This is not to say that all these people were practicing Sufis or can be placed within the Sufi tradition, but rather serves to explain the deep entrenchment of an ideological framework and the extent of its popular appeal. The primary intention here is to show a sense of continuity between these different traditions and how poets, novelists, and politicians alike, appropriated similar ideas within the ranks of Urdu literature to produce different continuities. The individual self is in a constant state of transformation, as each moment is marked by change. Much like Sufism, Buddhism too found a common currency in Urdu literature.
Qurratulyn Hyder’s use of a Sufi-Buddhist idiom in her writing is quite common and can be found within her sprawling literary works. In Aag ka Darya, it is Sarvam Dukham, that famous Buddhist utterance, that echoes throughout the course of the novel. While it claims the universality of human suffering, it also undergirds the momentary nature of existence. Buddhist elements are also seen to strongly influence the conception of liminality in Urdu literature (adab). Urdu writers, specifically of the 20th century, took a special interest in drawing upon the Buddhist repository of knowledge and representing it through their works, perhaps because amidst the increasing communalization of India and the unfolding madness of partition, it seemed like the only sensible way forward. References to Buddhist tradition are both direct and indirect. Firaq, Iqbal, and Chakbast, all eminent Urdu poets for instance, paid their tribute to Gautam Buddha.

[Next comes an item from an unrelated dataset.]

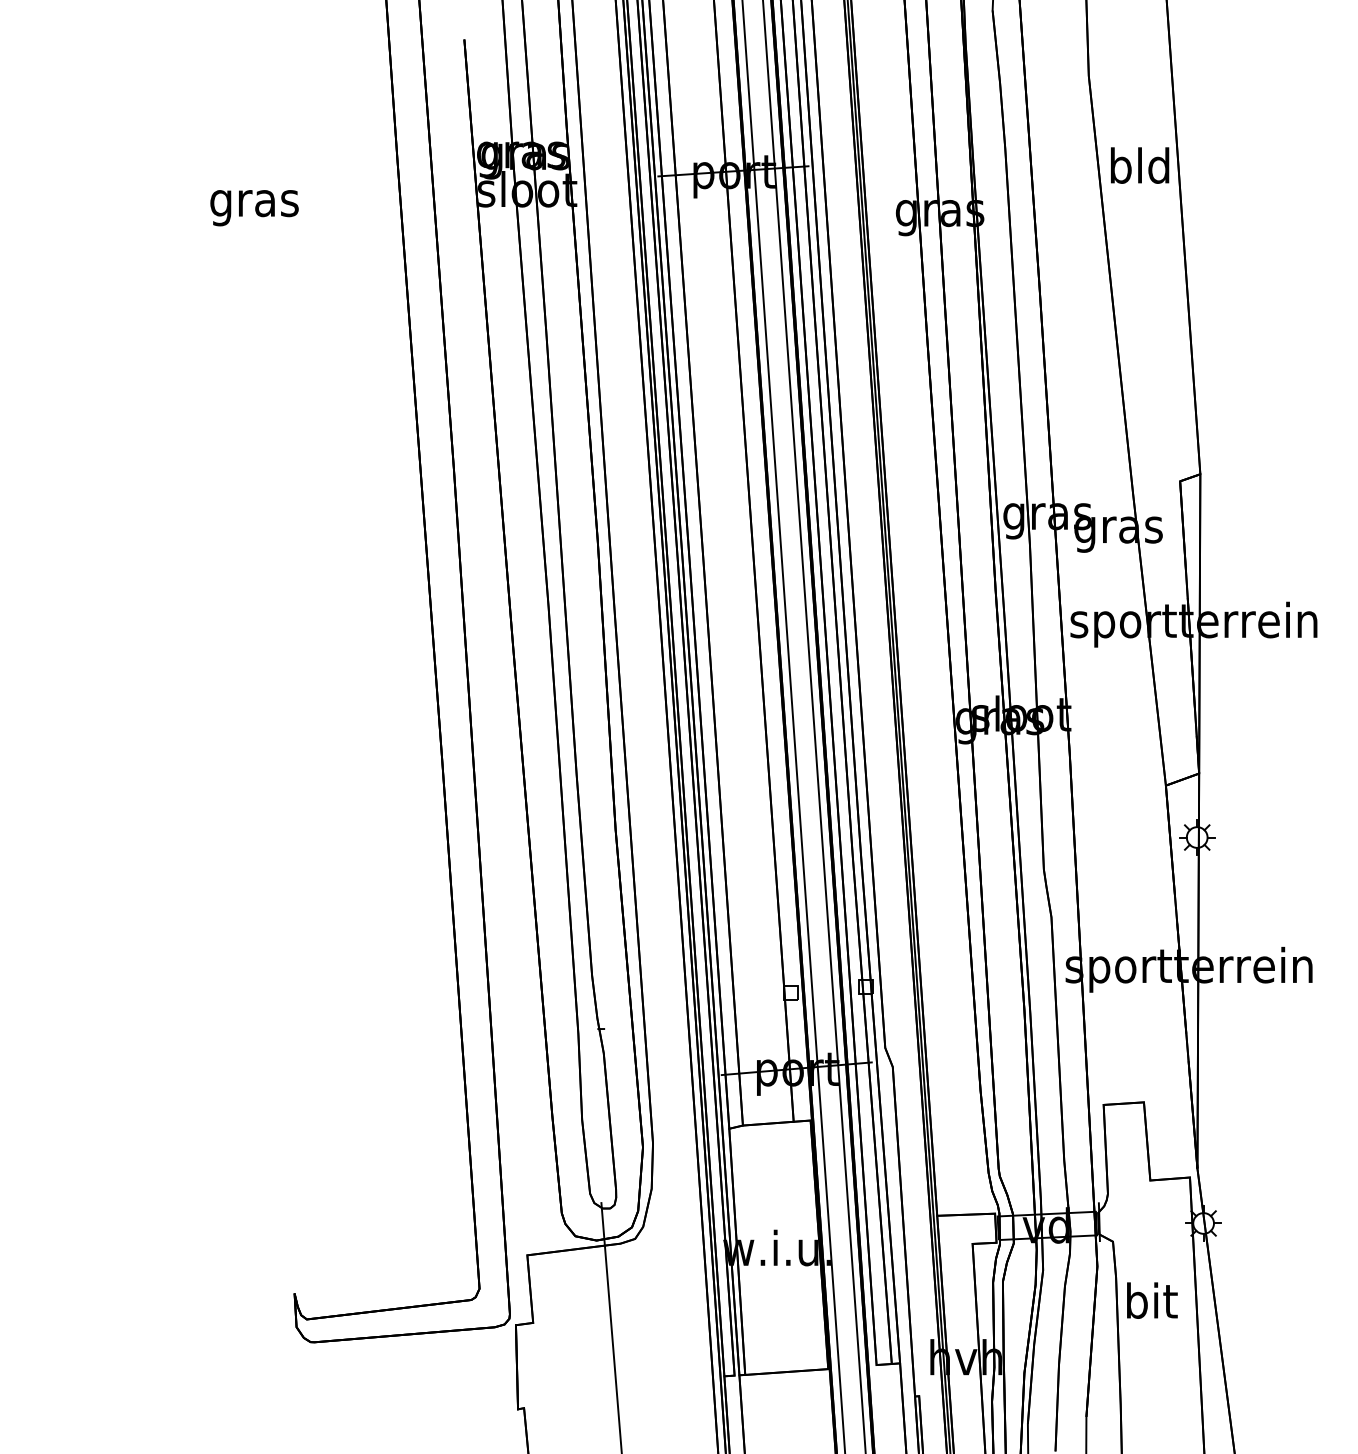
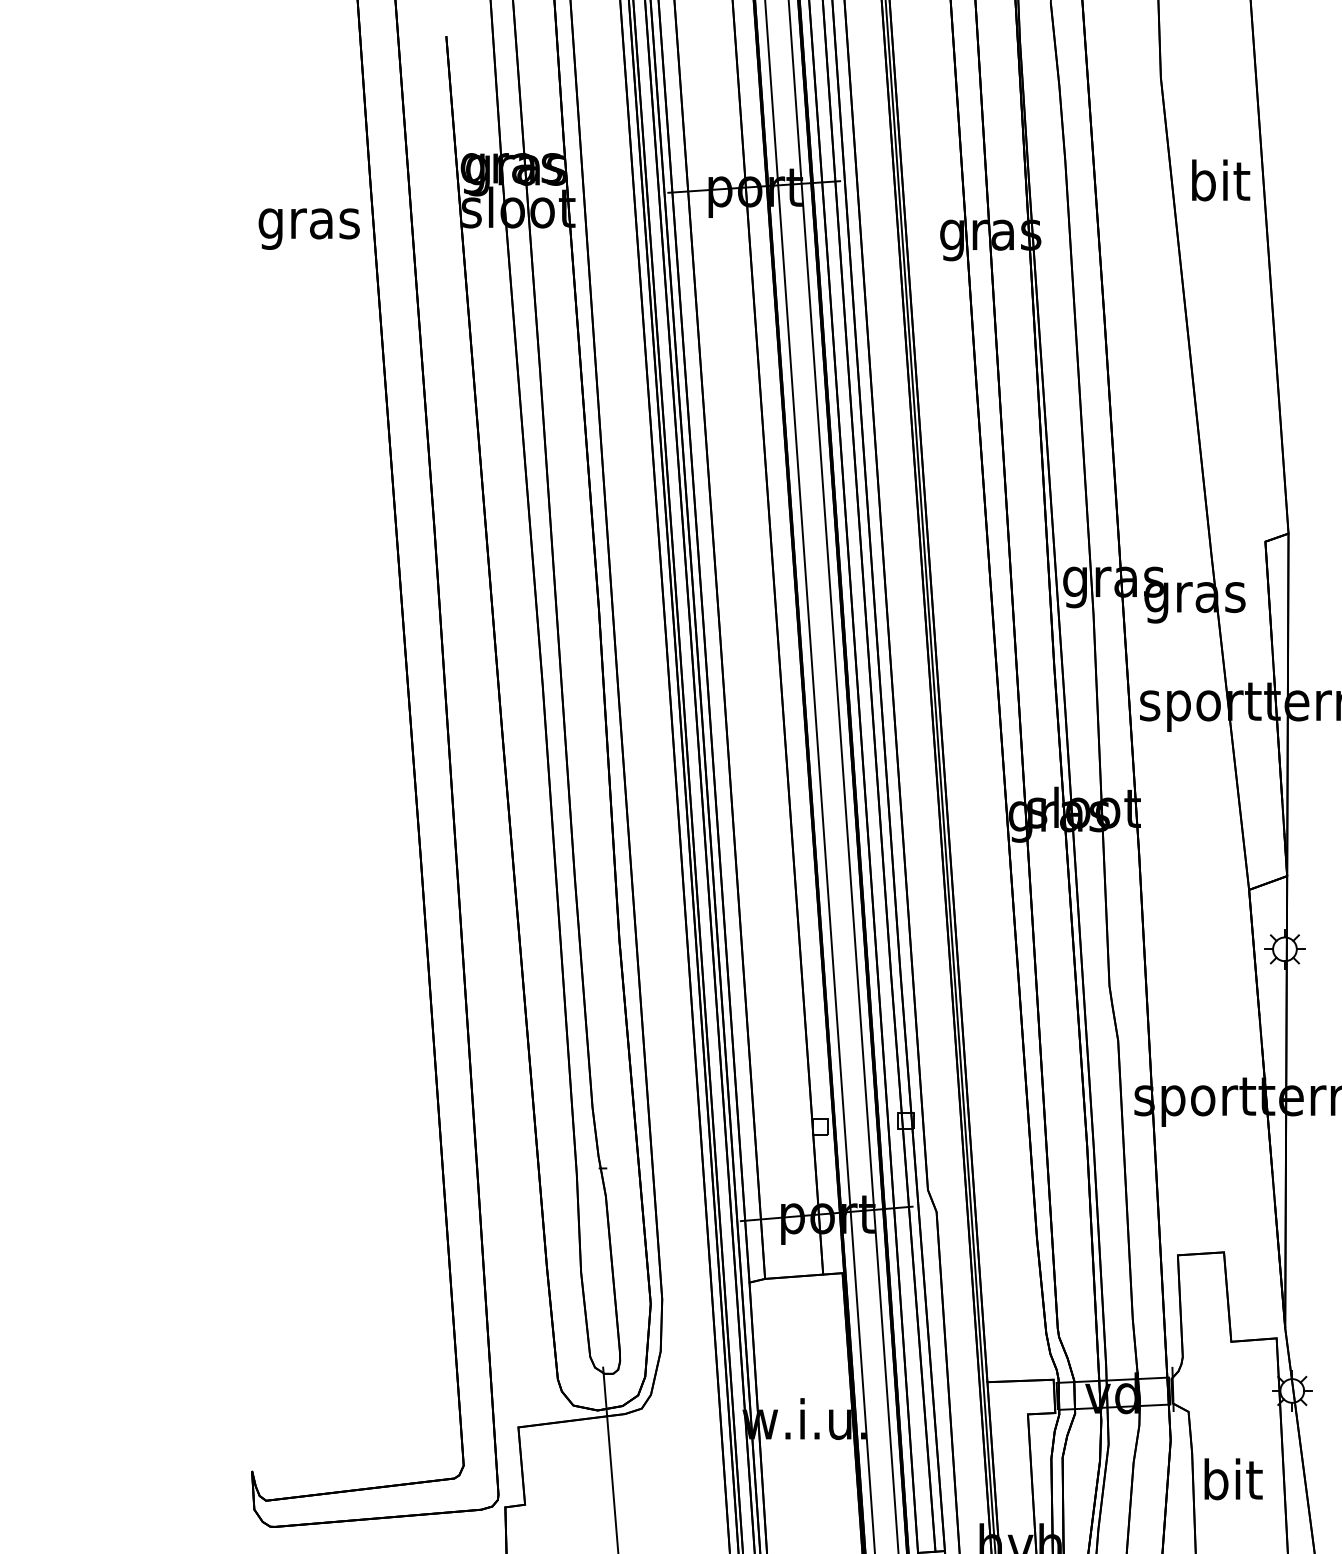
text: (1140, 165) -> (1220, 180), bld -> bit
text: (254, 208) -> (309, 229), moved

Dawn and dusk, as temporal nodes of transience, can find a certain parallel with the Buddhist doctrine of universal momentariness. In this way of thinking, life becomes a succession of creation and destruction cycles, defining the state of journeying for the individual. In more political and historical terms, such a way of thinking contravenes national, ethnic and even provincial borders. By taking liminality as the staple of existence, it calls for a decentering of the truths that we religiously ascribe to and are fervently obsessed with. Sectarian conflict, minority violence and provincial hatreds are all guilty of this. It provides a different way of engaging with religious and ethnic others in our community and through the conception of a self that undergoes interactive transformation, allows for a more tolerable outlook. Writers like Faiz and Hyder represent the split-self existence that emerged out of a violent, bitter partition. In the present world, their way of thinking provides certain insights for our communally fractured times.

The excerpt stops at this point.